Faith without Empiricism
Of course empiricism is a threat to Christianity. Christianity makes certain claims about the world that are concrete and verifiable. I submit that these claims, the interesting ones, are not metaphysical but historical. It is no threat to Christianity that we cannot put original sin into a petri dish for further study, nor that, urban legends notwithstanding, the soul has defied our efforts to measure it.
Original sin is in some sense a metaphor or a shorthand for the knowledge we have that we do not measure up, that we know a better version of ourselves than we ever were, that late at night we sometimes have saudade of the selves we can never be.
The soul is in some sense a metaphor, or a shorthand, for the perception that we continue to be ourselves even though by now every cell in our bodies has been replaced four or five times, even though we have new obligations, new relationships, new experiences. That thing that remains, whatever it is, the thing that once tasted basil and now tastes vanilla and yet is the same thing.
And more than metaphor, these things are mysteries and miracles: particularly the persistence of the soul. The persistence of the soul is built into the resurrection of the body, but I know, and the first Christians knew, that the body dies, and is eaten upon by worms and plants. The persistence of the soul, and the resurrection of the body are miracles, and by definition I cannot give you a coherent metaphysics that includes miracles.
No, the miracles are safe with me. The danger to Christianity is in the facts. That on a date certain there was born a man, Pontius Pilate. That an innocent man was put to death outside Jerusalem. If, for instance, there were never any such place as Jerusalem, that would do more to harm Christianity than if you could not measure the soul. That God became man is a doctrine; that unto us a child was born is a fact.
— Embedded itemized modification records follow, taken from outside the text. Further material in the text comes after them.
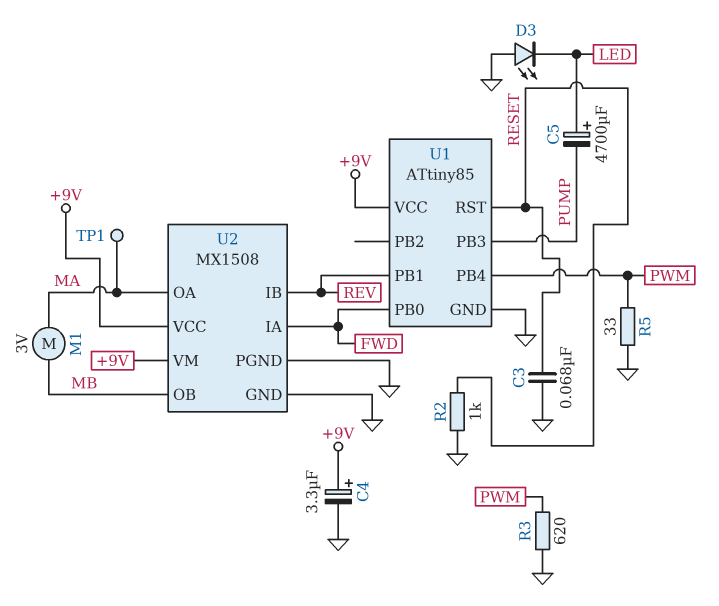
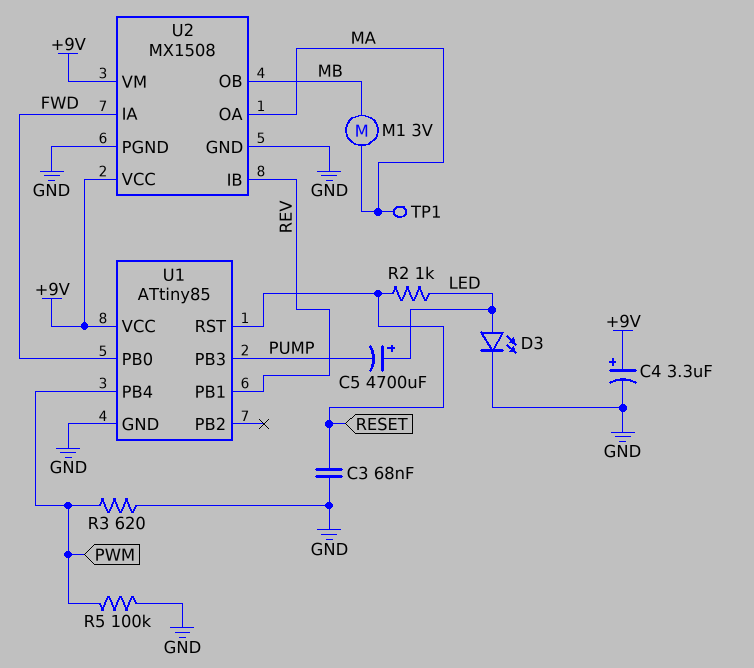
D3: LED (A GND, K LED) -> LED (A LED, K GND)
R2: 1k (GND, RESET) -> 1k (LED, RESET)
R5: 33 (GND, PWM) -> 100k (GND, PWM)

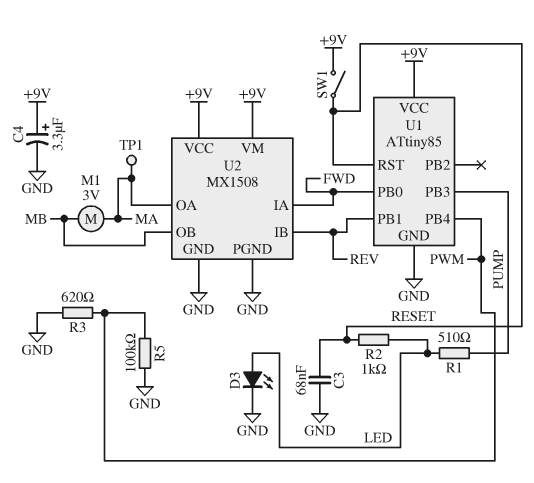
C5: 4700uF (plus LED, minus PUMP) -> none
R1: none -> 510 (LED, PUMP)
SW1: none -> switch (+9V, RESET)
I think we want it both ways: we want empiricism when the facts are with us, and doctrine when they are not. We want to say, “these are the facts” on the one hand, and “it doesn’t matter the facts: this is what I believe” on the other. But the doctrine is subject to a second-order empiricism as well. Whether I believe something is a fact: it is something about which predictions can be made. It is something about which psychology can speak.
To be a witness does not consist in engaging in propaganda, nor even in stirring people up, but in being a living mystery. It means to live in such a way that one’s life would not make sense if God did not exist. — Cardinal Suhard
We should be terrified of the predictions that can be made about us when we claim that we believe the doctrines. We should be terrified when we say, in the safety of our houses, that we believe God became man and walked the earth, that He never owned property, that He ate with prostitutes and walked among the lepers. That when He lived as a man, He was a man worthy of emulation. We should take care to consider the last time that we ate with prostitutes or walked with lepers.
If you say, “I believe that the lives of children are stolen away by hungry demons,” then, when your child becomes sick, we will expect you to sacrifice a chicken to appease the demons. The fact of your belief is testable, even though the substance of your belief is not.
We should be terrified that the data on us will show that we do not, in fact, believe what we claim to believe.